Brown v. Board of Education: Topeka's other Brown landmark deteriorating
A cloud of uncertainty hangs over one spot considered a historic landmark in the Brown v. Board of Education case.
The former Sumner Elementary School, 330 S.W. Western Ave., is on the National Register of Historic Places. But the school has sat empty for years, and the Ward Meade Neighborhood Improvement Association is appealing a decision by Shawnee County District Judge Richard Anderson in favor of the California church that owns the property.
Besides the fact that Sumner is sitting in a neighborhood vacant and deteriorating, which affects that neighborhood, theres simply something about our heart and that story that needs and deserves preservation and telling, said Karen Hiller, chairwoman of the Brown v Board Sumner Legacy Trust, established in 2012 and dedicated to the preservation and interpretation of the school.

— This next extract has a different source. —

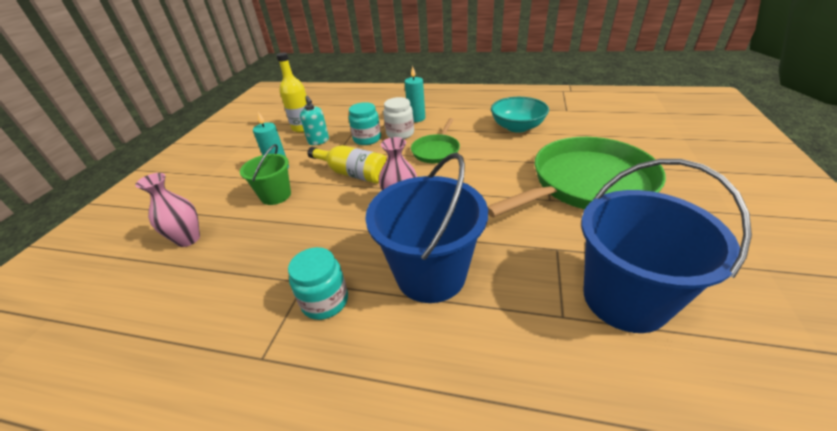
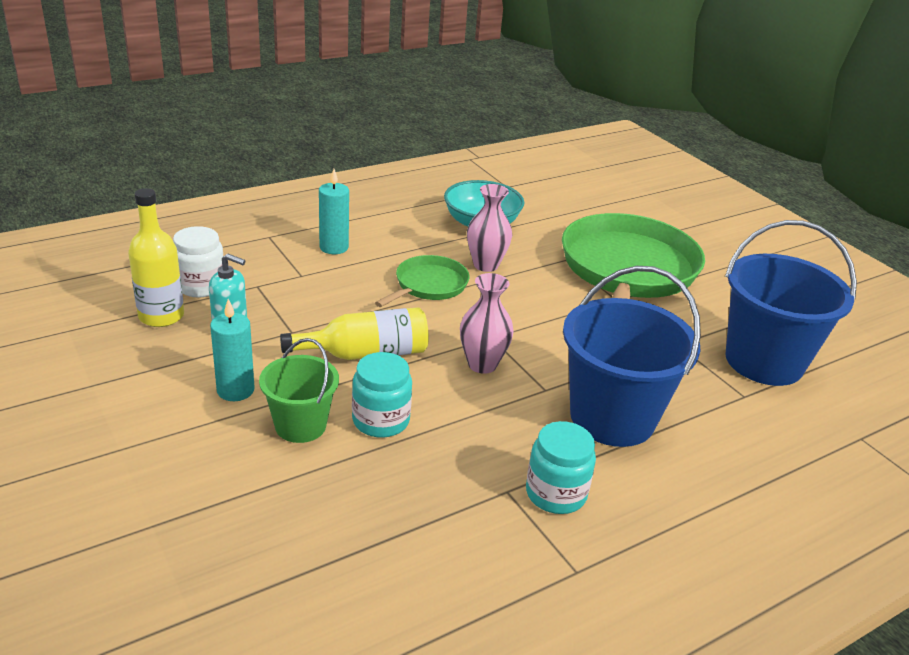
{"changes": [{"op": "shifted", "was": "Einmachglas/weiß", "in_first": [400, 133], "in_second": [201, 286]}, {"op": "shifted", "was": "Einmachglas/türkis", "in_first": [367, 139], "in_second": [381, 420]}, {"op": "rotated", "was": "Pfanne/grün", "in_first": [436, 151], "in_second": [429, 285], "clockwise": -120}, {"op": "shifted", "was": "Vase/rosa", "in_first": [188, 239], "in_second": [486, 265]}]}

It drains us to see the life drain out of Sumner.
Black minister Oliver Brown tried to enroll his daughter, Linda, in the all-white Sumner Elementary School, helping bring about the 1954 Brown v. Board of Education Supreme Court ruling that banned racial segregation in schools. The school was closed in 1996, bought by the city in 2002 and sold at auction to a representative of Archbishop W.R. Portee, founder of Los Angeles-based Southside Christian Palace in 2009 for $89,000.